Va, innanzitutto, evidenziato come l'abuso dello strumento della
decretazione di urgenza possa acquisire rilievo rispetto agli
interessi della regione.
Come una giustamente rinomata sentenza di questa ecc.ma Corte ha
avuto modo di affermare, in relazione alla emanazione di decreti
legge manifestamente privi dei presupposti richiesti dalla norma
costituzionale di cui all'art. 77 Cost., il rispetto del riparto
delle attribuzioni tra i «poteri dello Stato» assume rilievo non
soltanto per gli organi che di questi poteri sono titolari, ma anche
per l'intera collettivita', poiche' «la suddetta disciplina e' anche
funzionale alla tutela dei diritti e caratterizza la configurazione
del sistema costituzionale nel suo complesso» (sent. n. 171/2007).
Infatti, in uno Stato costituzionale di diritto il principio della
separazione dei poteri costituisce la somma garanzia delle liberta' e
dei diritti costituzionali.
Se cio' vale per la comunita' nel suo complesso, dal punto di
vista particolare della regione, il rispetto della centralita' del
procedimento parlamentare nell'esercizio della funzione legislativa
e' di fondamentale rilievo, perche' e' solo attraverso il dibattito
pubblico, che costituisce la principale e insostituibile
caratteristica che conferisce valore alla procedura nelle Assemblee
parlamentari, che gli interessi pubblici possono essere rappresentati
e tenuti nel debito conto nell'assunzione delle decisioni collettive.
Gli interessi che trovano eco nel dibattito parlamentare non possono
non essere anche quelli territoriali di cui le regioni sono «enti
esponenziali» (cosi' gia' Corte cost. sent. nn. 892/1988, 72 e
251/1993). Del resto, che la rappresentanza parlamentare sia di
particolare significato per le Regioni e' ben dimostrato dallo stesso
art. 57 Cost., che prescrivendo che il Senato sia eletto su base
regionale, sta proprio ad indicare come la rappresentanza degli
interessi territoriali trovi luogo e strumento necessari nel processo
legislativo. Percio', che la norma che incide nelle sue attribuzioni
sia formata attraverso il regolare procedimento parlamentare o sia
emanata attraverso la decretazione d'urgenza, non e' affatto
indifferente per la regione interessata.
Cio' sembra gia' di per se' sufficiente ad ammettere l'interesse
diretto della regione a contestare l'introduzione, in un
decreto-legge, di una disposizione che la riguarda direttamente e che
e' palesemente sprovvista dei requisiti della necessita' ed urgenza.

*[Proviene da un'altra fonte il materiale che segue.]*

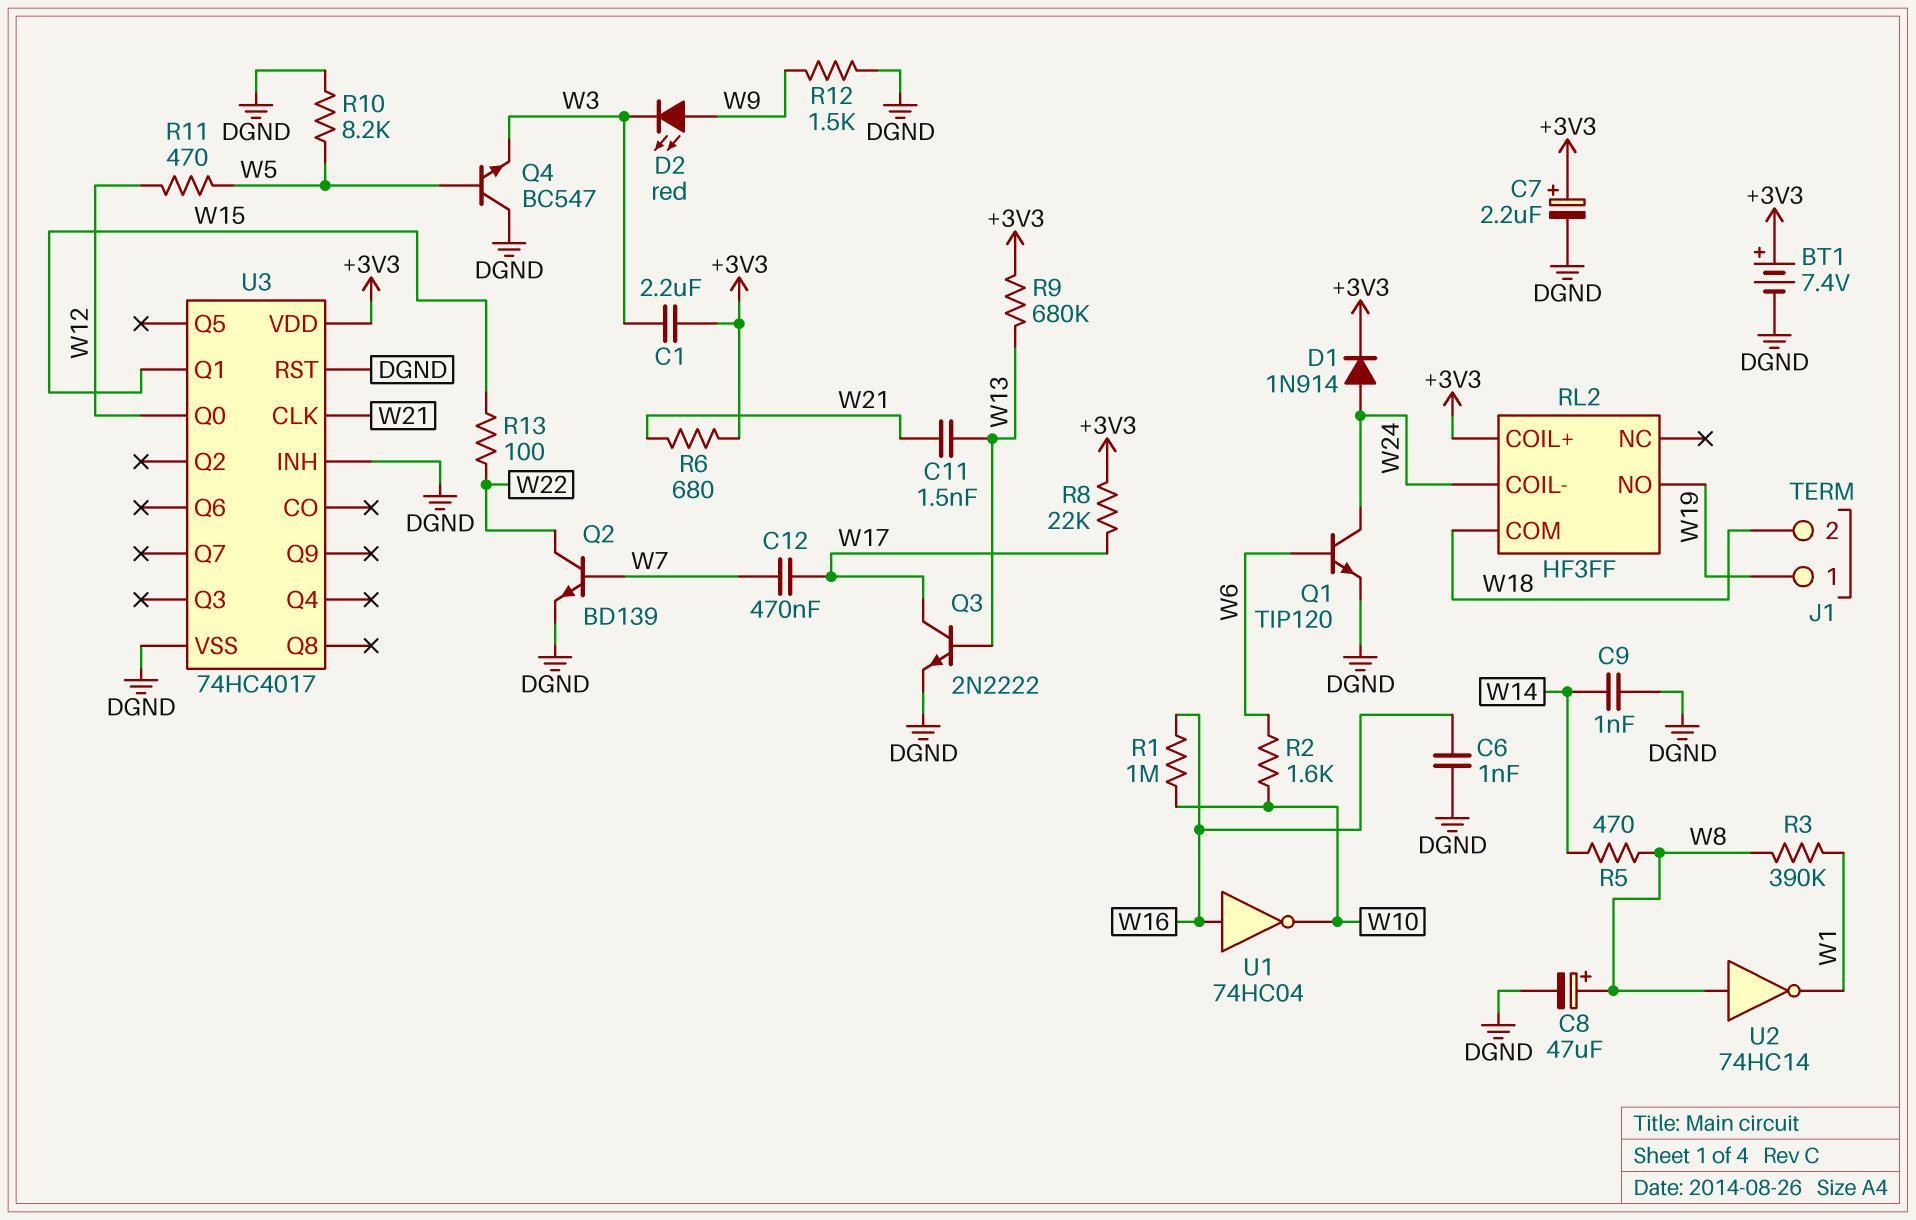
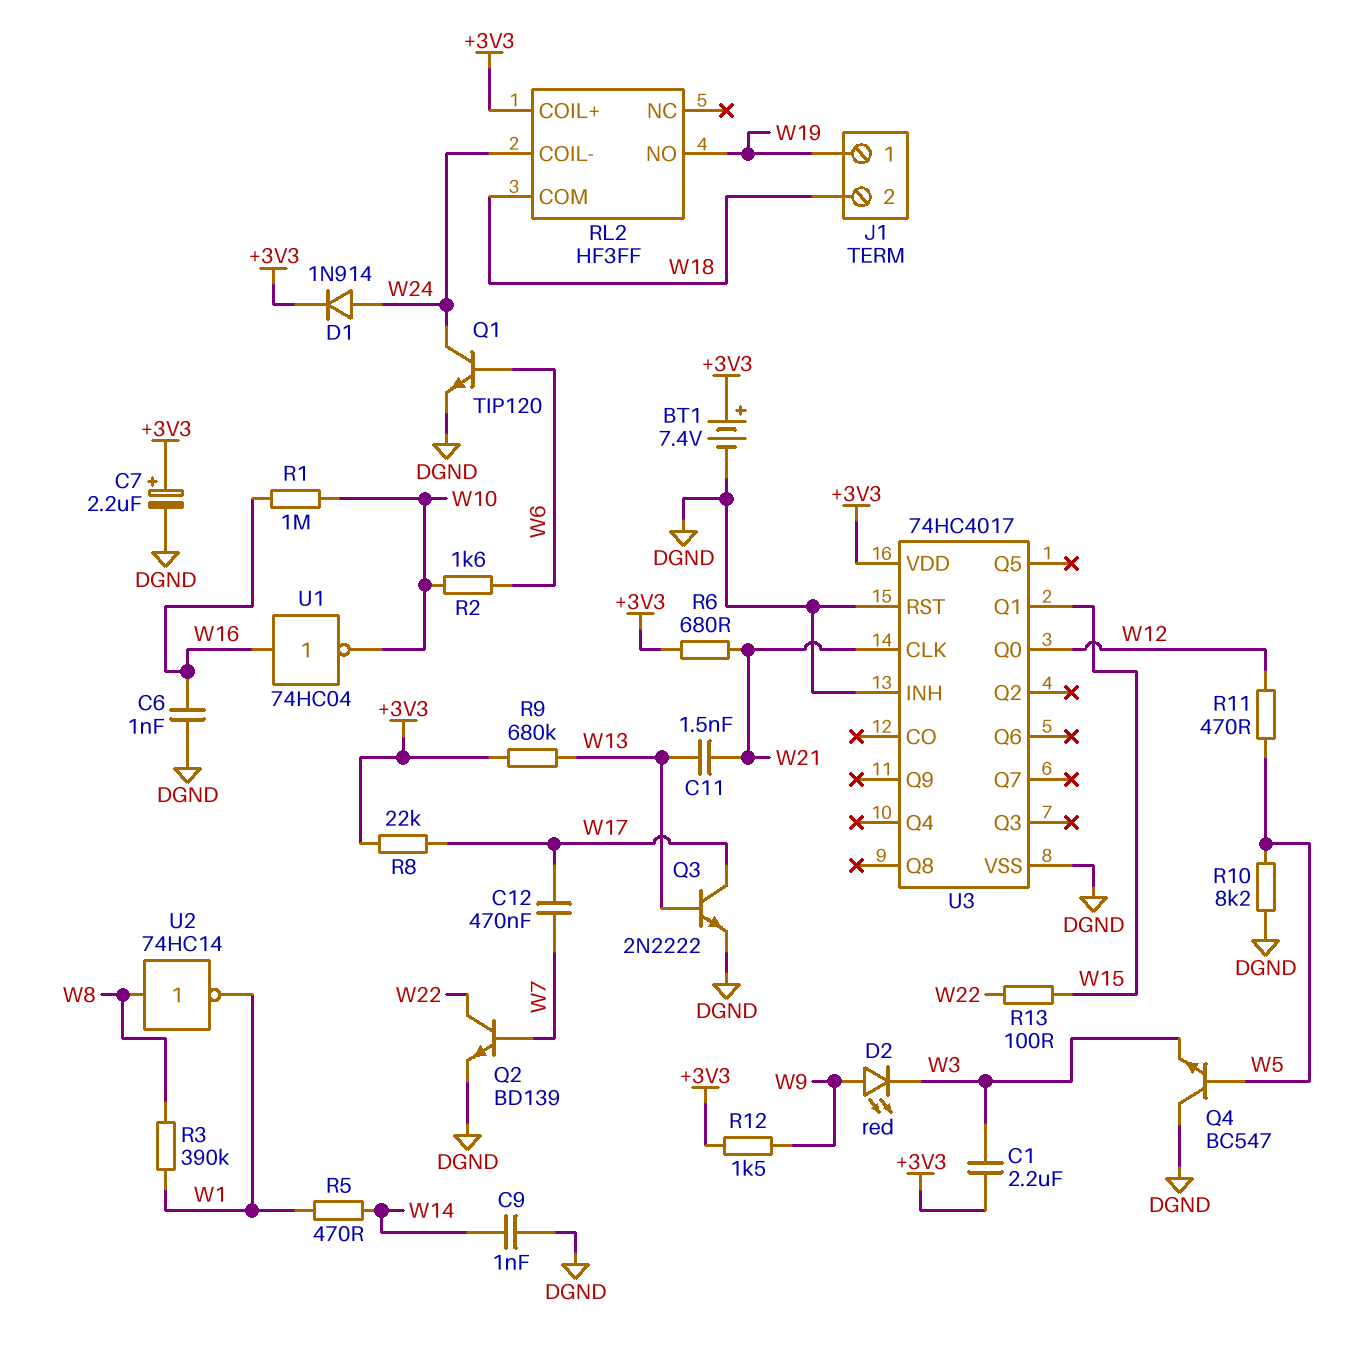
C8: 47uF (plus W8, minus DGND) -> none
R5: 470 (W8, W14) -> 470 (W1, W14)
R12: 1.5k (DGND, W9) -> 1.5k (+3V3, W9)

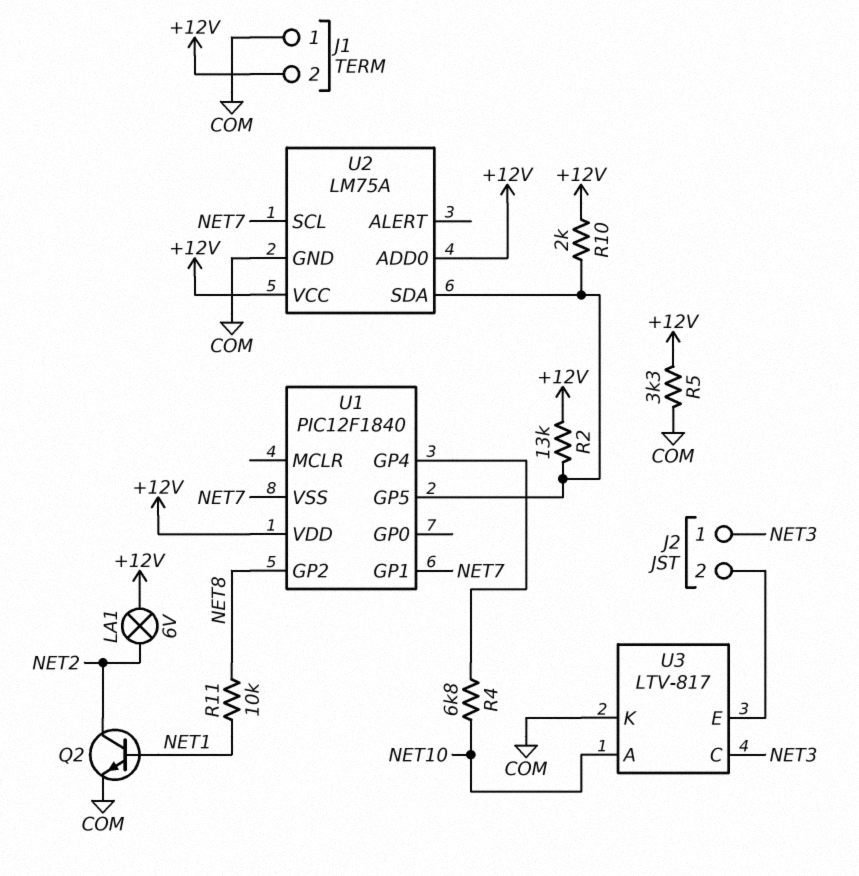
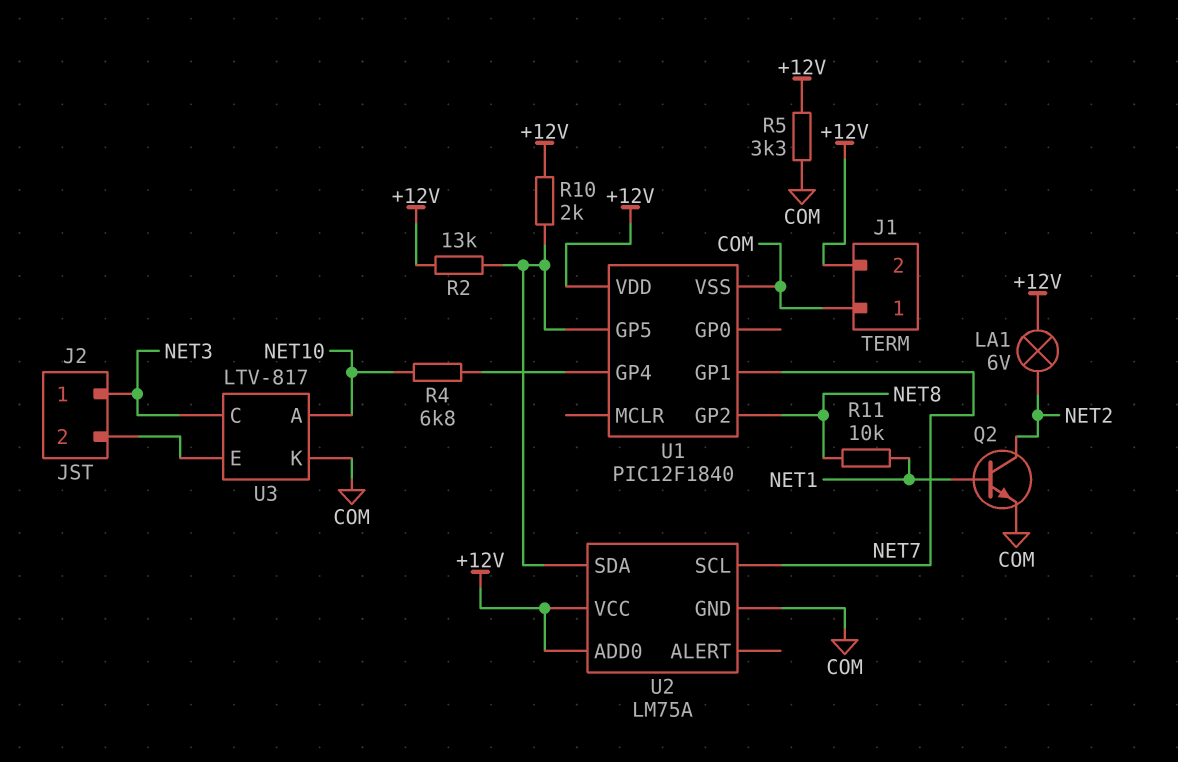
U1 pin VSS: NET7 -> COM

Infatti, i tre commi impugnati dell'art. 4 costituiscono un corpo
estraneo in un decreto-legge la cui necessita' e urgenza e' motivata
dalla contingenza della crisi economica, ma rispetto alla quale ne'
la risoluzione di una convenzione per la realizzazione di un'opera
pubblica, ne' il reinvestimento delle somme che ne residuano, assume
alcuna rilevanza. Infatti, le disposizioni impugnate rappresentano
un'isola a se' stante, che non comunica con il resto del
provvedimento; lo stesso fondo che essa istituisce, e che verra'
finanziato con importi residuati dalla cancellazione dell'opera
programmata, non entra affatto a sostenere gli altri interventi
previsti per i settori in crisi. Inoltre, la norma non e' affatto
destinata a produrre effetti immediati, perche', come evidenzia la
stessa relazione governativa al decreto-legge, solo a conclusione
dell'intero procedimento amministrativo, della transazione con
l'affidatario contraente generale e delle decisioni autonomamente
assunte dalla Amministrazione comunale, si potra' conoscere
l'ammontare degli importi reinvestibili. Per cui, in sintesi, la
norma impugnata nulla c'entra con il titolo del decreto-legge, ne'
con il suo oggetto, ne' con le motivazioni addotte per giustificarne
la straordinarieta', la necessita' e l'urgenza.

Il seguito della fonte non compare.